Perhaps the worst event of this year and for which 2009 would long be remembered is the torture/burning of a teenage boy at the Leonora Police Station on October 28. A crime made more reprehensible by the fact that there was an apparent conspiracy to ‘close ranks’ and cover it up. Nevertheless its revelation forced the admission by the Guyana Police Force that other suspects held in connection with the same crime the teen was allegedly involved in – the murder of former Region Three Vice-chairman Ramenauth Bisram – had also been tortured to obtain confessions in order to lay charges against them. This, the once worst kept secret of the force, is finally admitted and out in the open and the powers that be have promised change. Today, the last day of the year, the country is yet to be presented with a plan or even an idea of how this change will come about. Tomorrow, perhaps?
2009 was also plagued with the usual negative issues. There was no letting up in drug trafficking and as usual the main characters continued to elude the law, with only some small mules being apprehended. Road fatalities, mostly the result of drunk driving and speeding also went on unabated throughout the year. There were armed robberies and murders, several of them unsolved, to add to the lists brought forward from years ago. One particularly mystifying event was the disappearance of the vessel Island Princess some time around September 26, with four sailors and the subsequent discoveries of three decomposing, disembowelled bodies believed to be three of them. The bodies found were identified by items found with them as those of Mahendra Singh, Ryan Chin and Titus Buckery Nascimento. The fourth man, Rickford Bannister, remains unaccounted for although the Island Princess was found by the US Drug Enforcement Agency (DEA) in mid-October drifting off the coast of Grenada. The local police made several arrests, but appear to be at sea with regard to who committed the crime and why.
Incest, paedophilia, suicides and violent crime including rape and other sexual violence also impacted on the lives of Guyanese already dealing with the aftermath of the global financial crisis and the slowing down of the economy. In the midst of all this, also in October, the government allowed negotiations for a 4.9 million pounds sterling ($1.6 billion) security sector reform project with the United Kingdom to collapse, citing issues of sovereignty after the British announced that the proposed project was no longer on the cards.
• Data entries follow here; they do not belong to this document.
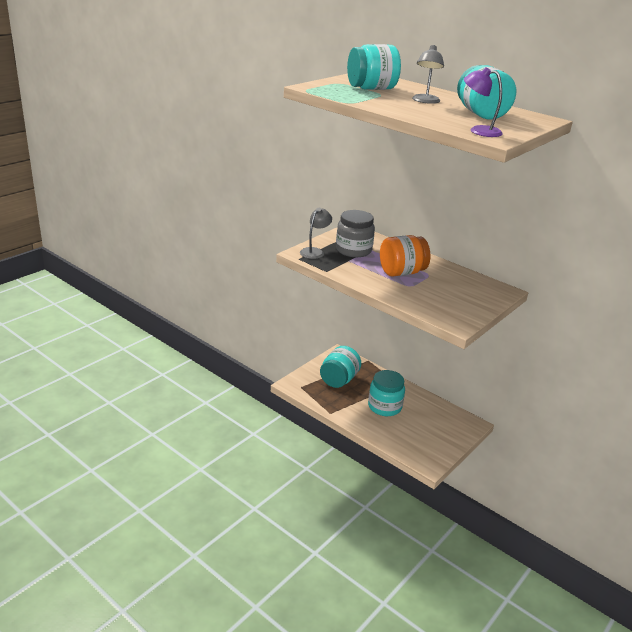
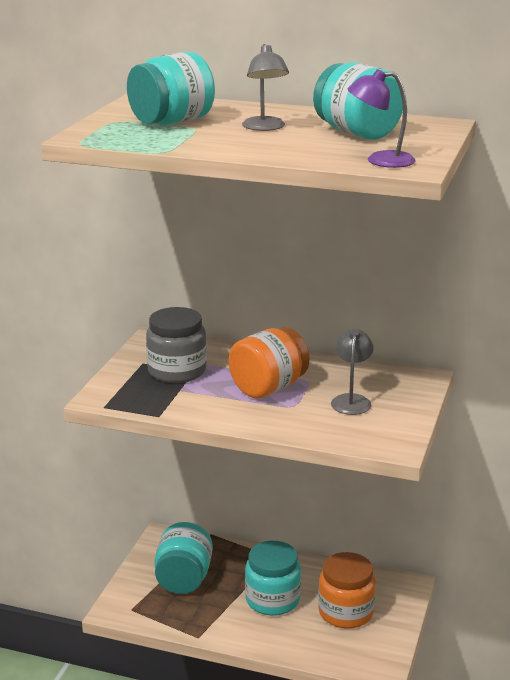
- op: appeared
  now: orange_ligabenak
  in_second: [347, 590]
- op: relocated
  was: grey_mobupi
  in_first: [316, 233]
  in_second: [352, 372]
The British High Commission in Guyana had earlier indicated that protracted negotiations were delaying the agreement and implementation of what was seen as a much needed project here.
Before that, around mid-year, President Bharrat Jagdeo had launched his ambitious Low Carbon Development Strategy (LCDS) followed by a series of consultations around the country involving a wide cross-section of Guyanese. The strategy, in theory, sees Guyana preserving its forests to mitigate global climate change, and in return receiving money for development from developed countries. So far, Norway has committed to handing over up to US$250 million ($51.7 billion) by 2015, for Guyana to preserve its forests. However, before the ink touches the first cheque, Guyana has to meet stringent criteria which include but are not limited to creating low-carbon employment and investment opportunities in Guyana, sustained efforts to avoid deforestation and forest degradation, strengthening open, transparent forest governance, and establishing an international monitoring, reporting, and verification system for its forests. In addition, the huge fillip the President hoped to receive for his LCDS at the UN Climate Change Conference in Copenhagen earlier this month, was as flat as a week-old uncorked soda given that the conference itself did not have its hoped-for impact.
The end of the year is when we tend to do a lot of introspection and projection and the outlook as 2009 ebbs is bleak. The optimists among us will be hoping the New Year brings with it positive change and improvements on all fronts. The realists will be looking for a Plan B and hoping to be surprised. The pessimists know what they know.